The consortium also plans to seek regulatory approval for the three-field Whiptail development later this year, which would mark the sixth sanctioned project to go into the production phase. With first oil slated for 2027 or early 2028, the Whiptail development plan combines the Whiptail 1 discovery well, with the Tilapia-1 and Pinktail-1 discoveries serving as satellites. The project is designed to include 40 to 65 development wells, with production capacity of 220,00 to 275,000 bpd.
Hess COO and President of Exploration and Production Gregory Hill told analysts on April 26 that initial production expectations, thus far, have proved to be conservative.
"We continue to see further upside in the subsurface, as we kind of produce the wells," he said. "Liza Phase 1 was debottlenecked at 140,000 barrels, and it's actually producing between 140,000 and 150,000 barrels. And then if you look at (Liza) Phase 2, it has a nameplate of 220,000 barrels. It's on track to be debottlenecked towards 250,000 barrels by the end of the year. So, upside, upside."
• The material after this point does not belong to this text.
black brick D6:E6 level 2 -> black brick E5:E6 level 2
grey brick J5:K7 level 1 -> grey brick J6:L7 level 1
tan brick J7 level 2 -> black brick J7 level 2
Including the Fangtooth Southeast-1 and Lancetfish-1 wells drilled early this year, the joint venture has drilled more than 30 discoveries on Stabroek since 2015, underpinning recoverable resources that Hess estimates at more than 11 Bboe. The now-sanctioned developments have a Brent break-even price of around $25-$35/bbl, according to the minority partner. Rodriquez says Guyana, as a whole, averages break-even costs of $40.72, which is "the lowest of any market outside of the Middle East."
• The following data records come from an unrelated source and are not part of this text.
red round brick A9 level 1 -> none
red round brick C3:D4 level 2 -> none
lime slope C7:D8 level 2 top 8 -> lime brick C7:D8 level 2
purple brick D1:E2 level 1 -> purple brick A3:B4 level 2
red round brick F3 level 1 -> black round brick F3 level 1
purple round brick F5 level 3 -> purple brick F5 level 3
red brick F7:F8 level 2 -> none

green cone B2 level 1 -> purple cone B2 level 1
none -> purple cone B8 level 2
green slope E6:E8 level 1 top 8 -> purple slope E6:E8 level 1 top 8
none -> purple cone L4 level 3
Nearly all production, thus far, has been pulled from the Upper Cretaceous New Amsterdam formation, but in a rarity for Stabroek, the joint venture landed a dry hole in April, with a step-out carbonate well drilled 37 mi from the Liza-1 development. "That (Kokwari-1 exploration well) was a higher-risk carbonate play, and it didn't encounter commercial hydrocarbons, but it did provide a lot of valuable data that further improves our understanding of the subsurface," Hill said. Meanwhile, in efforts to prove up commercial reserves outside of Stabroek, a Canadian joint venture is evaluating the commercial feasibility of an exploration well on the Corentyne block—its second in as many years. Partners CGX Energy Inc. of Toronto and Frontera Energy Corp., Calgary, said "multiple oil-bearing intervals" were encountered in the Wei-1 BP1 bypass exploration and appraisal well that reached a TD of 20,450 ft in June. The original Wei-1 wellbore was drilled to 19,142 ft, while the bypass well was drilled from 18,757 ft to TD, where it primarily penetrated Santonian targets. The Noble Discoverer semisubmersible began drilling the well in January and has since been released.
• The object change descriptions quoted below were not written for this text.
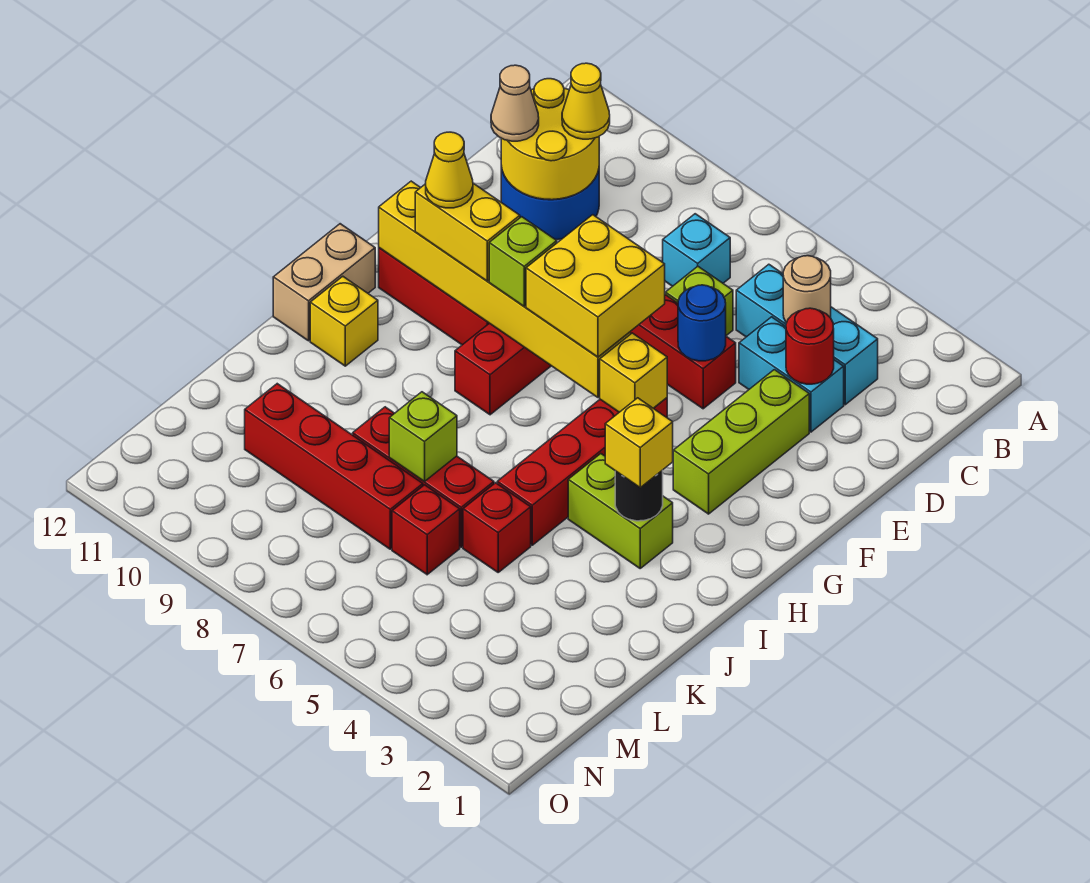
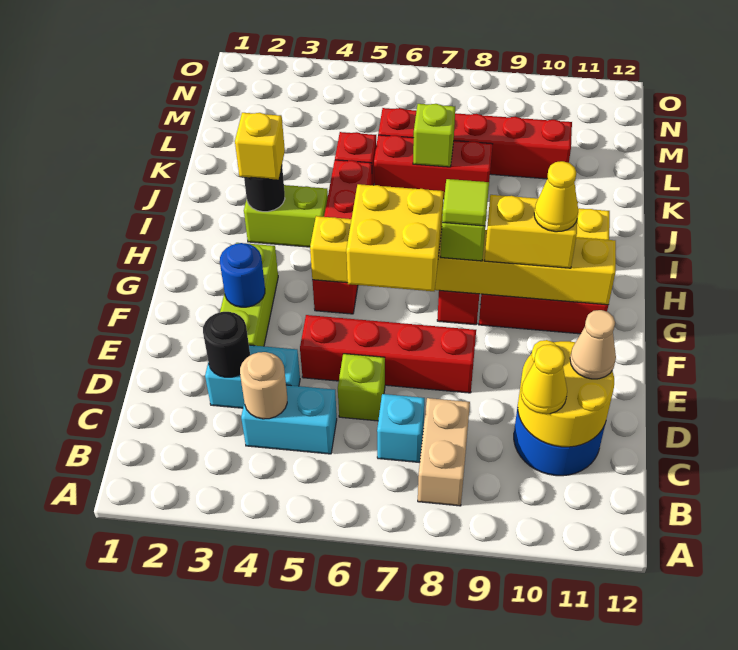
cyan brick C3:C5 level 1 -> cyan brick C4:C5 level 1
red round brick D3 level 2 -> black round brick D3 level 2
blue round brick E5 level 2 -> blue round brick F3 level 2
none -> lime tile G8 level 4
tan brick H12:I12 level 1 -> tan brick B8:C8 level 1

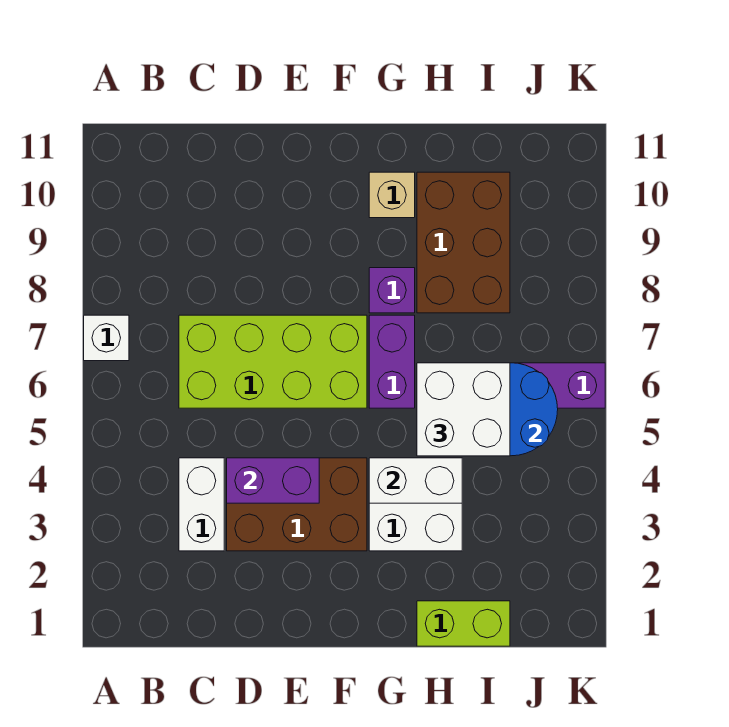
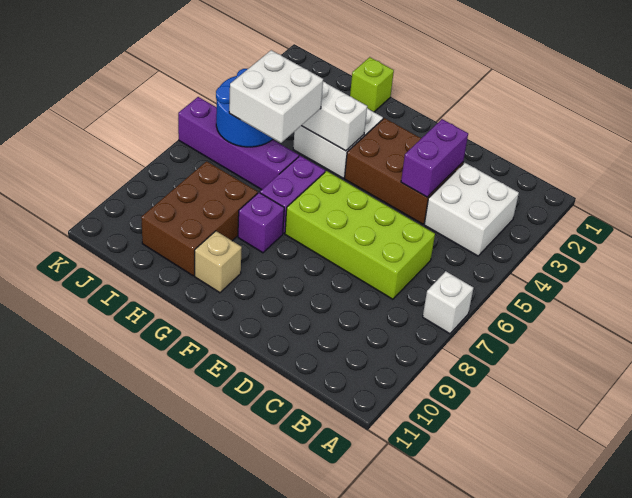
white brick C3:C4 level 1 -> white brick B3:C4 level 1
purple brick D4:E4 level 2 -> purple brick D3:D4 level 2
lime brick H1:I1 level 1 -> lime brick H1 level 1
As programmed, the well targeted stacked Santonian, Maastrichtian and Campanian-aged sands within channel and fan complexes in the northern section of the block. Prior to the open-hole sidetrack, which was necessitated by failure to recover a stuck wireline fluid sampling tool, CGX said the Wei-1 had encountered some 71 ft of net pay in the secondary Maastrichtian and Campanian targets. No additional appraisal wells have yet been announced.
"Following the bypass, data collected from LWD and cuttings indicate multiple hydrocarbon shows in the primary target reservoirs in the Santonian interval. Results from the well are encouraging, and data acquisition is ongoing via wireline logging, MDTs (modular formation dynamics tester) and sidewall core sampling," CGX said in a statement.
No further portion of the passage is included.